Private projects – VLANs, Autoencoder, MVDs – from May 2024 onwards

with No Comments

After a new web location exists for anracon some of my friends might be interested in what I do in my free time as a retired man. Regarding IT I privately work with 3 topics in very different fields:

  • Virtual VLANs, Linux namespaces, veth, Linux Bridges, routes, ARP, packet filtering
  • Organization of the latent space of Autoencoders based on Deep CNNs and ResNets
  • The mathematics of multivariate normal distributions

All of these topics are not really new. The first topic had its origin in 2016 when I had to reorganize the virtualization in my own small company. The second came up by accident during the preparation of a series of seminar talks for my employer at that time. The third stems from spring 2023 when I found some time to dive into some math stuff again I once had learned at University.

Some information why I think these topics are interesting – even for a retired person and on the level of a hobby:

Virtual VLANs, Linux namespaces, veths, Linux bridges, security

As a Linux enthusiast I still organize some of my private servers and test systems as KVM guests and LXC containers on a virtualization host. In 2016 and 2017 I got interested in how one can control and isolate the traffic between such systems via virtualized VLANs. This lead to an unfinished post series in my Linux Blog.

In March 2024 a nice American guy working with Cisco products contacted me. He was interested in specific questions regarding the impact of routes in namespace setups with veth connections and ARP-traffic between namespaces or virtualized hosts along VLANs. The very fruitful discussion made me pick up the whole topic again in much deeper detail.

Most of these details are in my opinion relevant with respect to security. The results of new experiments will be discussed in a new post series in my Linux Blog.

Machine Learning: Latent space organization by deep generative Autoencoders

I followed Machine Learning privately from 2015 onwards when I had found out that a kind of Supply Chain network can be mapped to graphs dealt with in deep neural networks. In the last decade there was a lot of discussion about the organization of data in the so called latent space of generative Autoencoders and Variational Autoencoders. While we have much more advanced ML-tools these days, the topic is still fascinating. Reason: It casts some light on the question of how a neural network structures information gather during training about object features in a latent vector space.

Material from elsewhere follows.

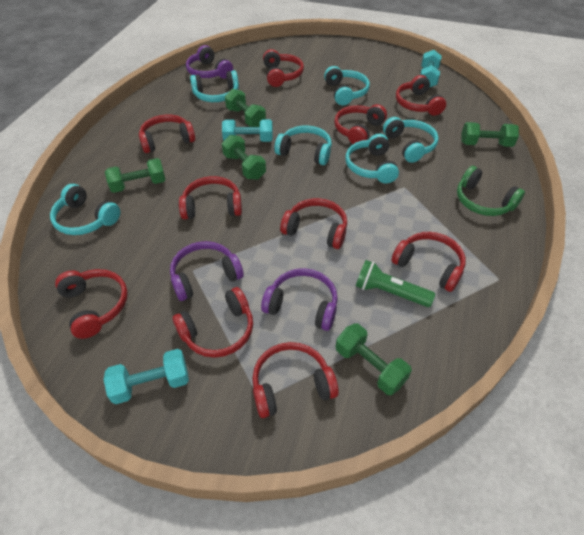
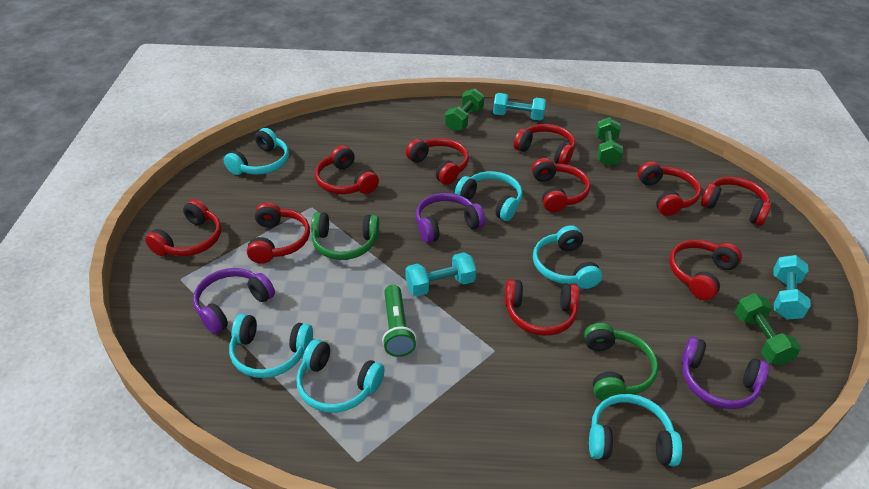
green dumbbell: 5 -> 3
green headphones: 1 -> 2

For images with human faces I found that a standard CNN-based Autoencoder organized the data in form of an off-center multivariate normal distribution [MVD] with ellipsoids as hyper-surfaces of constant probability density.

In this sense enforcing a distribution close to a normal one via the Kullback-Leibler [KL] divergence term added to the loss appeared to be superfluous. As soon as we can determine the location and the primary axes of the MVD we can also deal with feature arithmetic in the latent space.

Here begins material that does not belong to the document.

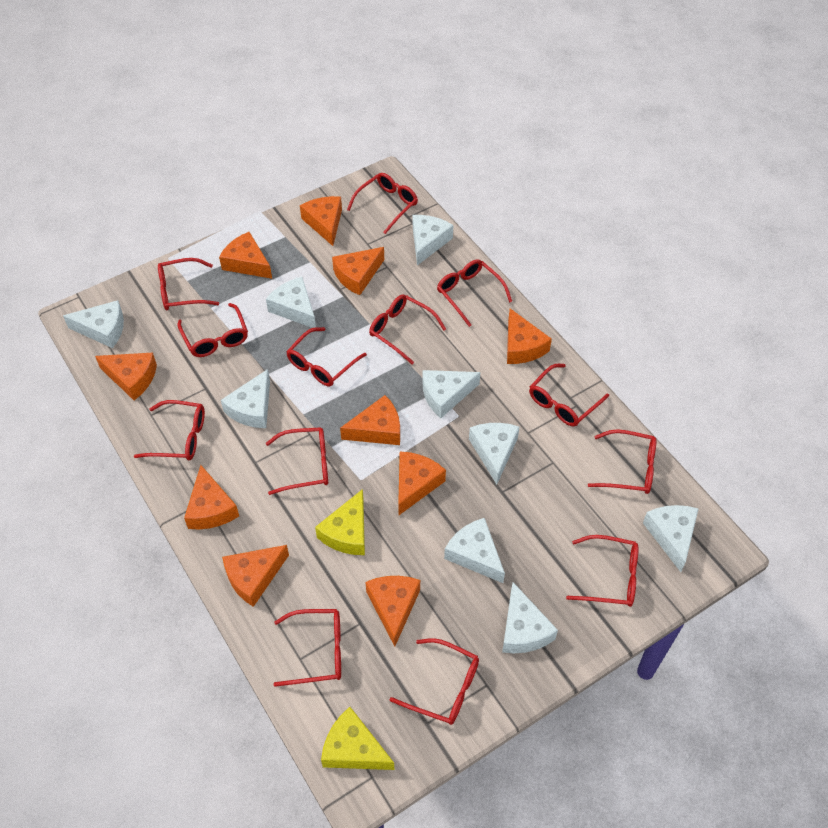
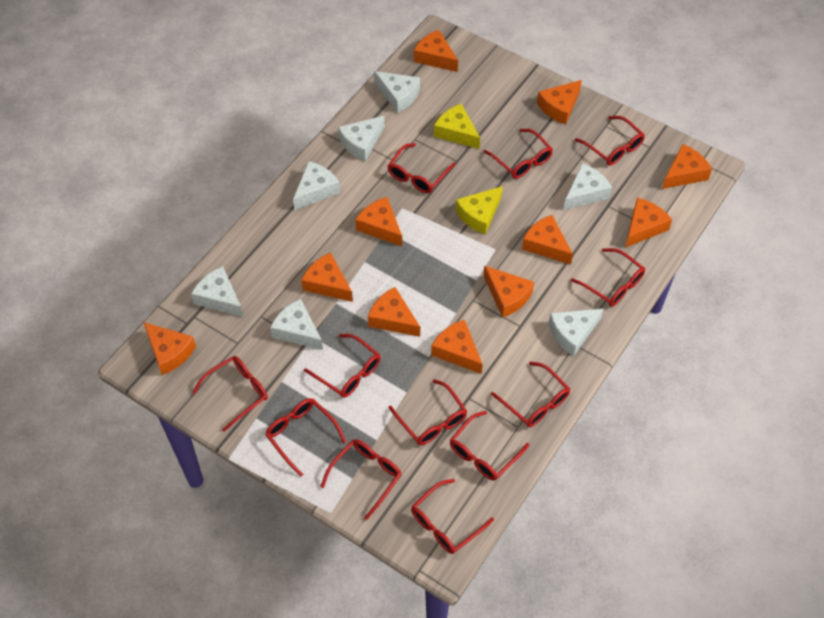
orange cheese: 10 -> 11
red glasses: 13 -> 12
white cheese: 9 -> 7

I have shown that the multidimensional ellipsoidal data distribution in the latent space with 200 to 500 dimensions only covers a very small volume. But data points this volume (and respective vectors) can indeed be used to generate new and relatively sharp face images by statistical methods. Sharper than the images shown in some introductory books under comparable network conditions. I have written about this topic already in my Linux Blog. However, I want to use as a first major post series in my coming blog on Machine Learning experiments.

An interesting question is whether the MVD data distribution depends not only on typical face features which may follow natural Gaussian distributions, but also on specific properties of a standard sequence of a few (4 to 5) Convolutional Neural Layers. To analyze this a bit better I want to write a ResNet based Autoencoder with a much higher depth of Convolutional layers (110 to 164). I expect better images, but again a high-dimensional MVD.

Afterward, I want to look at other test data very different from human faces. An interesting question is, how the latent space is filled if and when we offer the Neural Network a latent space with more dimensions than basic features. Will we also get some kind of compact,well structured distribution for the probability density in the latent space? Without enforcing an artificial compactification via KL-loss terms? One should not forget that Variational Autoencoders are often used, because a very low dimensional latent space is filled in a strange way when the network is forced to use it. Things may change substantially with a higher number of latent space dimensions …

Mathematics of Multivariate Statistical Distributions

A combination of Multidimensional Analysis, Linear Algebra and (Geometrical) Projections on hyper-planes governs statistical Multivariate Normal Distributions in high dimensional vectorspaces. This is a fascinating topic in itself. And it has some overlap with the topic of Primary Component Analysis of data in Machine Learning, not only in the original feature space of the data, but also in latent vector spaces after training.

I think that due to the fact that such distributions appear in some areas of Machine Learning one should cover the basic math to some extent for interested readers. With practical applications in the analysis of ML date in latent spaces. I have all the required math stuff ready, but have not found the time to write it up in a concise way.

So, that is what I use some of my free time for these days. If someone of my friends is interested in one of these topics, he/she is invited to participate.